Up until recently Santa was or anyone else was not actually allowed in the house. DD2 didnt like the idea and asked us to meet them all at the door. She didn't want them in her room. DD1 wasn't too concerned because she always saw the neighbor dressed in his santa gear coming by on Christmas eve. She's a sneaky little one. So she felt comfortable with him.

Since this was brought up here I asked my girls if they truly believed in Santa. DD1 said she did, but she new all the other ones were fakes. And DD2 said that she wasn't sure. Santa's too fat to fit down our chimeny, since she stuffed a huge Barney doll up there and now he's stuck... so... nope he probably has to use the door.

1. Check the Chimney

2. Does she believe in him then?

By the way I think she made the Barney doll part up. I don't see him up there. However I wouldn't doubt she considered doing it.

Quote:


> Originally Posted by *LynnS6*
> 
> Like Storm Bride, I've never gone to great lengths to leave footprints or 'evidence' of Santa. We never went to see Santa. We certainly never used Santa as a threat to hold over our kids for good behavior. I don't like that sort of coercion.
> 
> ...


----------



## kitchensqueen (Feb 20, 2006)

Quote:


> Originally Posted by *Imakcerka*
> 
> And DD2 said that she wasn't sure. Santa's too fat to fit down our chimeny, since she stuffed a huge Barney doll up there and now he's stuck... so... nope he probably has to use the door.
> 
> ...


Hahahaha I hope it's not up there! But very smart and amusing of her to use the scientific method to make an informed decision! ;-)


----------



## Imakcerka (Jul 26, 2011)

Yeah I'm having DH check again today since I couldn't find a flashlight. They're always missing. Glad she said something though she might very well have done it and I just can't see it.


----------



## neonalee (Nov 20, 2009)

Quote:


> Originally Posted by *andromedajulie*
> 
> Wow! It's like I've been looking for this thread all my life!!
> 
> ...


Oh my gosh! I haven't finished reading yet but I LOVE this idea! I am very conflicted about Santa. I got presents from Santa. I must've learned or figured it out early because I don't remember finding out. OR it was too traumatic? Have to ask mom.... My dsd found out last year, at 12. It was terrible. She was so angry for days. Her dad & her mom & I were debating what to do that year (I stayed out of the final decision) & in the end it seemed best to keep on with it because she so firmly believed. But she must have had some doubt due to her friends & Xmas day ended up very bad.

My conflict is that it feels like lying, though I don't consider those who go along with it liers (lyers?). None of us are Christian, even dsd mom's family. Well, my parents are Catholic, but not strongly anymore. I am pagan. Dp thinks he is atheist. Maybe we'll have a talk at dinner some night soon about what traditions we want our family to have. Thanks for starting this thread! Hopefully even more people will weigh in.

sent from my phone using tapatalk, please excuse typos.


----------



## neonalee (Nov 20, 2009)

Quote:


> Originally Posted by *pianojazzgirl*
> 
> Quote:
> 
> ...


I like this too. And it's funny because the Santa thing feels like lying to me, but I honestly believe in magic & fairies & unicorns etc? Hmm I better think this through!

sent from my phone using tapatalk, please excuse typos.


----------



## philomom (Sep 12, 2004)

You can create magic and wonder in a child's life without the santa deception. Really. I raised my kids without santa and they will tell you they didn't miss anything. In fact, my 17 years old dd, who is very sensitive, agonized growing up that some of her friends had so much santa disappointment each holiday season because they didn't get the perfect wish granted.. even though they had been so good.
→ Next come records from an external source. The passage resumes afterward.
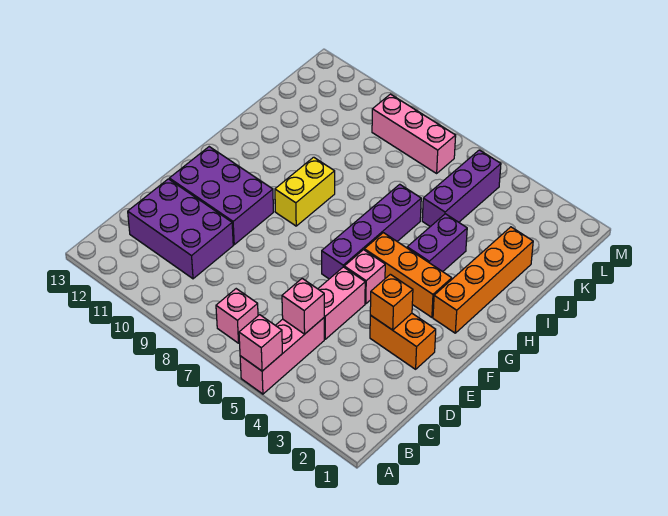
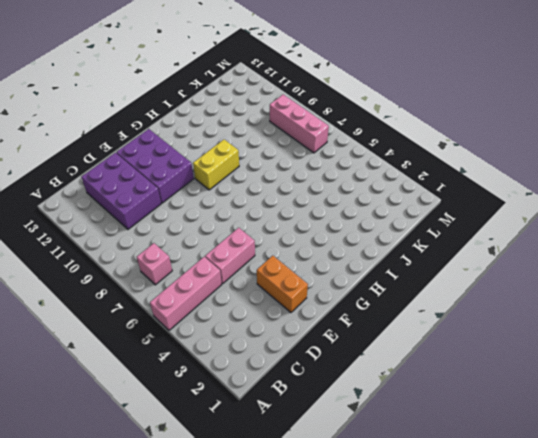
none -> pink brick F5 level 1
none -> purple brick F6:I6 level 1
none -> orange brick G2:J2 level 1

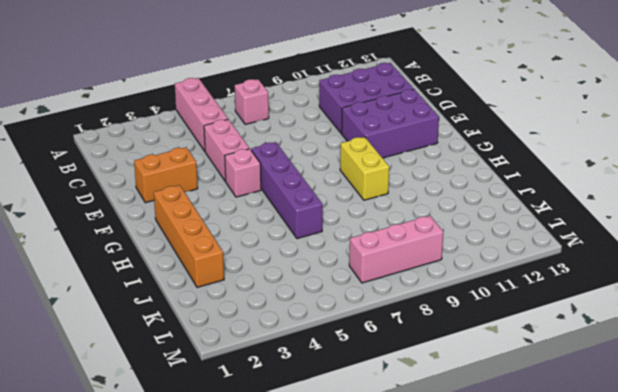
none -> orange brick G3:G5 level 1
none -> purple brick H4:I4 level 1
none -> purple brick J5:L5 level 1

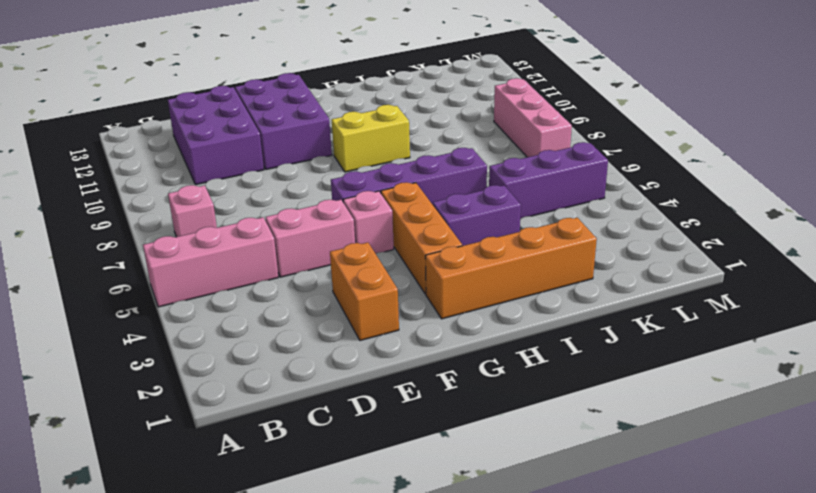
none -> pink brick A5 level 2
none -> pink brick C5 level 2
none -> orange brick E3 level 2

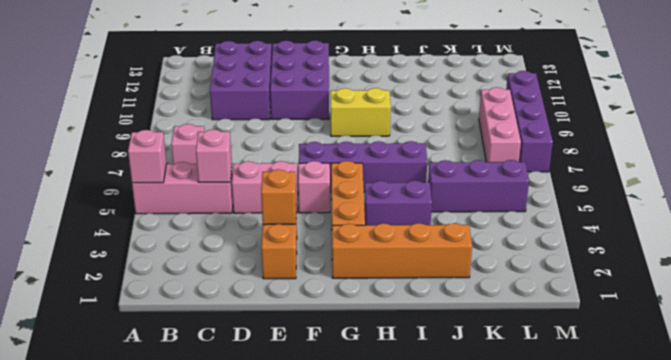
purple brick M7:M10 level 1 -> none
I remember one little girl, age 8, crying on dd's bed asking "why". And yes, we were tempted to tell her the truth.. but we didn't.

And finally, this essay makes some valid points since I'm agnostic/pagan anyhow....
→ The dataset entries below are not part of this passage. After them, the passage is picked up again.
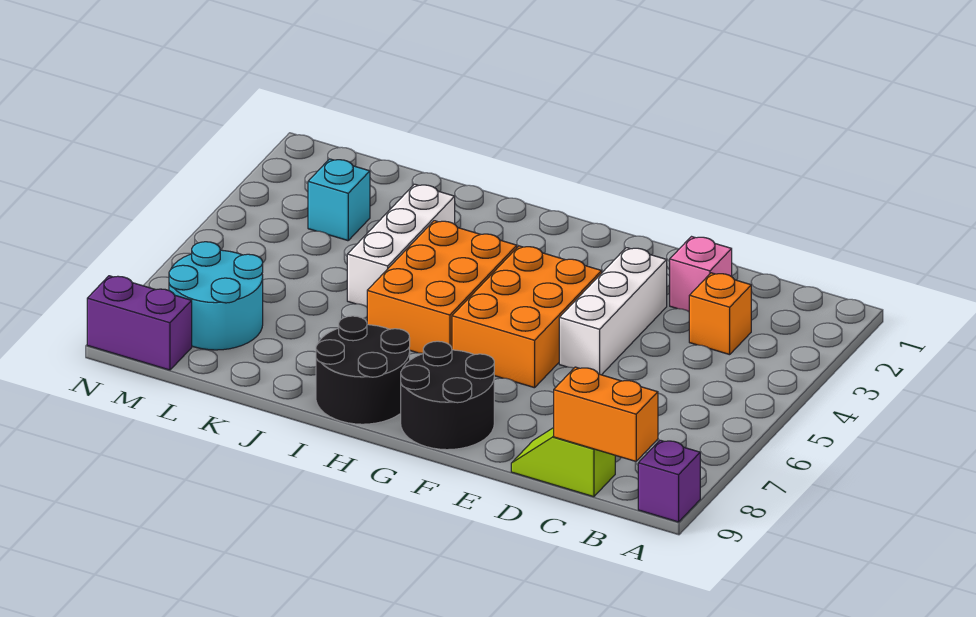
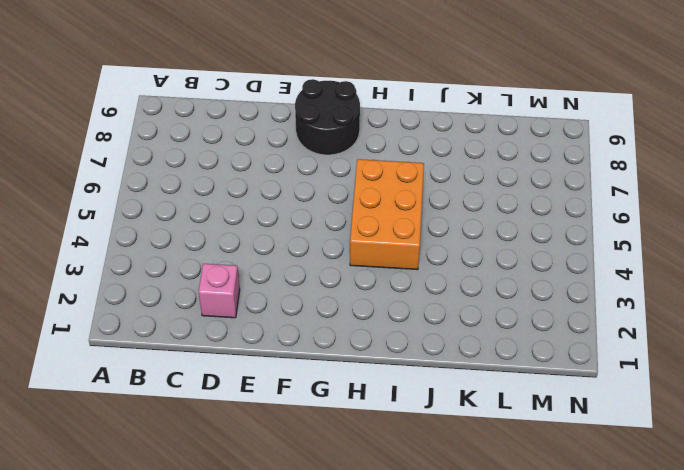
none -> purple brick A9 level 1
none -> orange brick C3 level 1
none -> lime slope C9:D9 level 1 top C

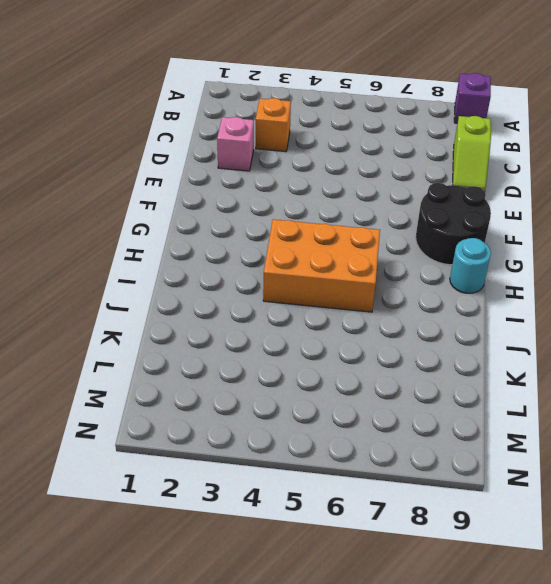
cyan round brick H9 level 1 -> black round brick H8:I9 level 1
none -> white brick E3:E5 level 1
none -> orange brick F4:G6 level 1
none -> white brick J3:J5 level 1

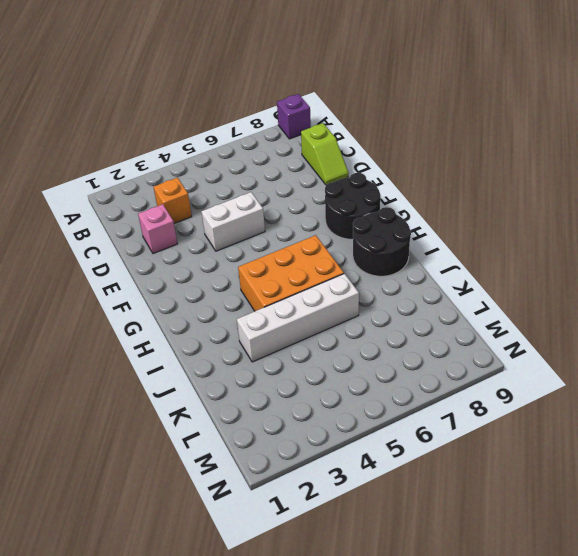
white brick E4:E5 level 1 -> white brick E3:E5 level 1
white brick J3:J6 level 1 -> white brick J3:J5 level 1
none -> orange brick F4:G6 level 1
none -> cyan brick L3 level 1
none -> cyan round brick L7:M8 level 1

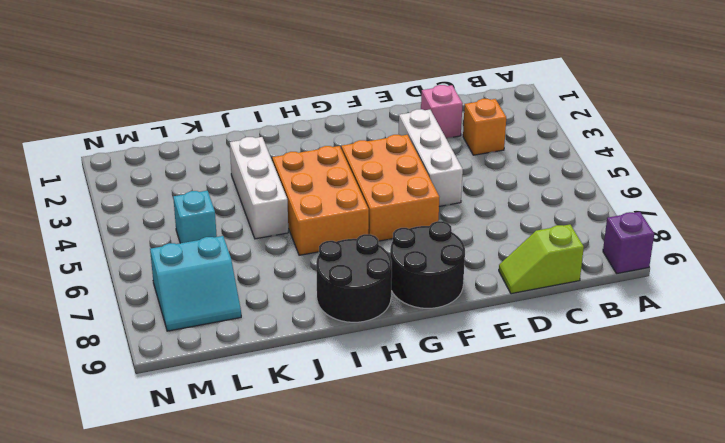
cyan brick L5 level 1 -> cyan brick L3 level 1
cyan slope L7:M8 level 1 top 7 -> cyan round brick L7:M8 level 1
none -> purple brick M9:N9 level 1
none -> orange brick B9:C9 level 2

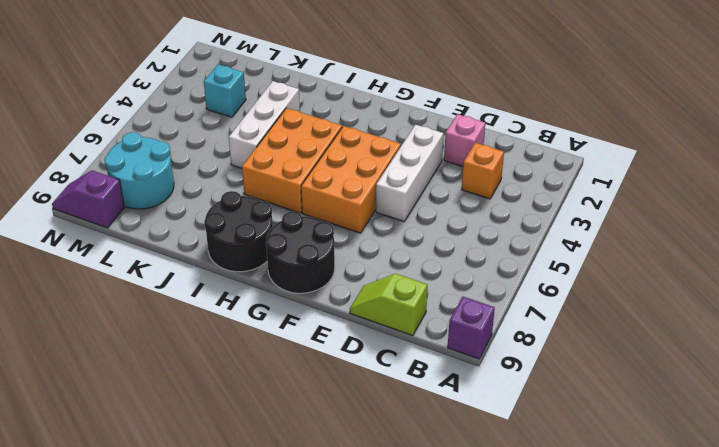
purple slope M9:N9 level 1 top M -> purple brick M9:N9 level 1
none -> orange brick B9:C9 level 2

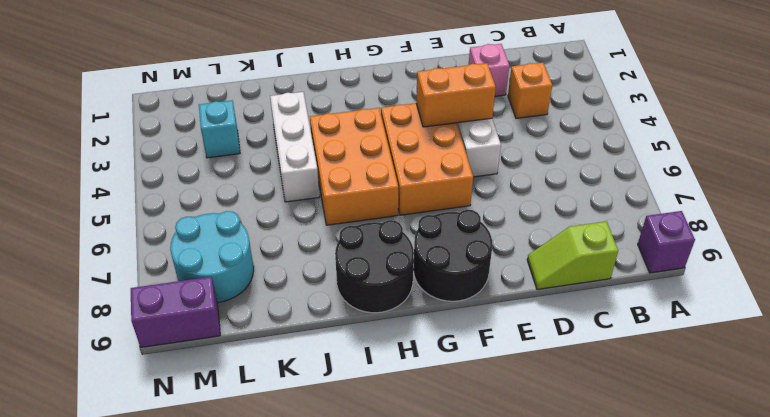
orange brick E4:F4 level 2 -> orange brick B9:C9 level 2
http://atheism.about.com/od/christmasholidayseason/p/SantaMyth.htm

I love the solstice thing we created. Kids do seem to crave ritual and tradition.. I gave them those things without the lies.


----------



## philomom (Sep 12, 2004)

Oh, and here's a couple of vids I like. Even though I'm not really into the holiday. I think these create the feeling better than the usual crass materialism.


----------



## mbhudgens (Jun 6, 2005)

I absolutely loved the magic of Santa as a child and never felt "lied" to upon realizing the truth. I think it all depends on your personal experience. If you remember feeling resentful upon the discovery that your parents were Santa, I can understand why you would choose to forgo this tradition. However, childhood should be about magic and possibility and joy in whatever way you can create it for them. Too soon they will discover that while life can be wonderful, adulthood lacks the magic of youth. Providing my children with a sense of delight and excitement feels right. For us, Santa is less about the gifts than it is about the wonderment.


----------



## Baby_Cakes (Jan 14, 2008)

Quote:


> Originally Posted by *pianojazzgirl*
> 
> We "do" Santa here too. I have so much fun with it! Like pps I remember the excitement and "magic" of Christmas very fondly. I had no disappointment or sense of breaking-of-trust when I learned that Santa wasn't real. I guess I "got it" that Santa is a thing that little kids believe in (that parents "play" with little kids), and now that I'm big I'm "in on it". We continued to "do Santa" though even once I knew. We would still put out stockings, and milk and cookies on Christmas eve and everything. It was just fun pretend. And I also enjoyed being in on the stocking stuffing once I got older.
> 
> For whatever it's worth I wasn't raised with any religion, and I still am not religious.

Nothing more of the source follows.